The death is recorded in 1791
of Sir George Chalmers, who studied in Edinburgh under Allan Ramsay, and
subsequently at Rome. He was patronised by General Blakeney at Minorca,
where he painted that officer's portrait. A native of Edinburgh, he is
said to have married a great - granddaughter of George Jamesone of
Aberdeen, through whom he inherited the family group of that artist
engraved by Alexander in 1728. He was representative baronet of Cults,
which was confiscated on account of the family adherence to the cause of
the Stuarts.
Although not practising what is considered a high
department of art, the story of Mrs Elizabeth Blackwell is so remarkable
as an instance of the patient perseverance and quiet heroism which have
so often distinguished her sex under misfortunes, that she may fairly
claim a place in the list of Scottish artists. She was the daughter of
an Aberdeen merchant, and secretly married and eloped to London with
Thomas Blackwell, a man of great attainments but impulsive character,
and brother of the first Greek professor in Aberdeen College. After
being some time in London, her husband was thrown into prison for debt
incurred contesting his right to practise as a printer without having
served a regular apprenticeship to the trade. Thus thrown upon her own
resources, she began to make drawings of flowers for publication, and
there being no proper herbal at that time, she was encouraged in the
undertaking by Sir Hans Sloan, Dr Mead, and other eminent physicians. In
1737 she published a large folio volume of 250 plates, followed by a
second two years later, the 500 specimens of which she not only drew but
engraved, and also coloured the prints.
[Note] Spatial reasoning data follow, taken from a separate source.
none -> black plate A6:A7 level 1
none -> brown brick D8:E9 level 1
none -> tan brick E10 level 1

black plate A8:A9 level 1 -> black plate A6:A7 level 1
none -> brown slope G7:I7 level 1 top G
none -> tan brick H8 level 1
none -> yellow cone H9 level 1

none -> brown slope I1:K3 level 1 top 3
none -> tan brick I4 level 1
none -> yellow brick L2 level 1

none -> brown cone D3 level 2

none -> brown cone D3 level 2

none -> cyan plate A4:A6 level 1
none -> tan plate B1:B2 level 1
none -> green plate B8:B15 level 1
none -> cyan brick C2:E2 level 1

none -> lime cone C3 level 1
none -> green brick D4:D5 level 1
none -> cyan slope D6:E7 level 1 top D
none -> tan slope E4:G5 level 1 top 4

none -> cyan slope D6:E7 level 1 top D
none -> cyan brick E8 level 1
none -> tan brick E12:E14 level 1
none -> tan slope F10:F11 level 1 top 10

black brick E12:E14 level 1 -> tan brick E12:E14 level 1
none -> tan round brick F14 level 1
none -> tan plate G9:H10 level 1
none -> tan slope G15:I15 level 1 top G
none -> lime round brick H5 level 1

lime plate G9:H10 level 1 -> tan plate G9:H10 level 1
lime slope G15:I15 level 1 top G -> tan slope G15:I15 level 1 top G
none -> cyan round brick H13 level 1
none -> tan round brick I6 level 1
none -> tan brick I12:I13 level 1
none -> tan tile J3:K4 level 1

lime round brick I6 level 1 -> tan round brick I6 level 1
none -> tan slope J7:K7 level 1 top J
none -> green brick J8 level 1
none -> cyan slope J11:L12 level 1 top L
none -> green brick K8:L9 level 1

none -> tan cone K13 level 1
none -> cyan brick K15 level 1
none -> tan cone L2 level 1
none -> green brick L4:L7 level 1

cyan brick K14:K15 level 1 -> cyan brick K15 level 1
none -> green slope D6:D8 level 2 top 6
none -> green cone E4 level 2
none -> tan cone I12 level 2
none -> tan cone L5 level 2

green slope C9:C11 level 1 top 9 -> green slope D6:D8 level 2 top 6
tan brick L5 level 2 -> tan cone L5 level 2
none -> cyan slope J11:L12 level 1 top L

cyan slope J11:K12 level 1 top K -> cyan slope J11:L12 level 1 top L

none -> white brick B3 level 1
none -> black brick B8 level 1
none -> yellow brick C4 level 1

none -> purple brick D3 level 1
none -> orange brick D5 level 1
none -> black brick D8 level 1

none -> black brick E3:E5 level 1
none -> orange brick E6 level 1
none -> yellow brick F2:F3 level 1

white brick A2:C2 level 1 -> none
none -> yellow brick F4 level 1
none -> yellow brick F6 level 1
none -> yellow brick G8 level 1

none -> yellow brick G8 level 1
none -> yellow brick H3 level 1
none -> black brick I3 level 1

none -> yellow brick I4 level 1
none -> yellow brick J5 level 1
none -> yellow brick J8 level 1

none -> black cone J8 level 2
Her labours were handsomely
recognised by the College of Physicians, and by the resulting profits
she was enabled to relieve her husband from his prison, where he had
aided her in the literary part of the work. While living at Chelsea,
Blackwell devoted some time to the study of methods of reclaiming waste
lands; the publication of a pamphlet on which led to his employment by
the King of Sweden. By his knowledge of medicine he was enabled to
prescribe successfully for the king during a severe illness, and was in
consequence promoted to the office of one of the Court physicians. Some
inadvertent remarks, repeated by enemies at Court, caused him to be
suspected of complicity in a treasonable plot, and in order to extract a
confession he was put to the torture, under the pain of which he
confessed guilt, He was in consequence sentenced to a traitor's death
after being broken on the wheel. This was commuted to beheading, and he
laid his head on the block on the 29th July 1747, retracting his
confession and declaring his innocence.
In the list of artists
associated with the Society of Scottish Antiquaries, the names are
included in 1792 of James Wales and Miss Anne Forbes as
portrait-painters. They are probably of no importance further.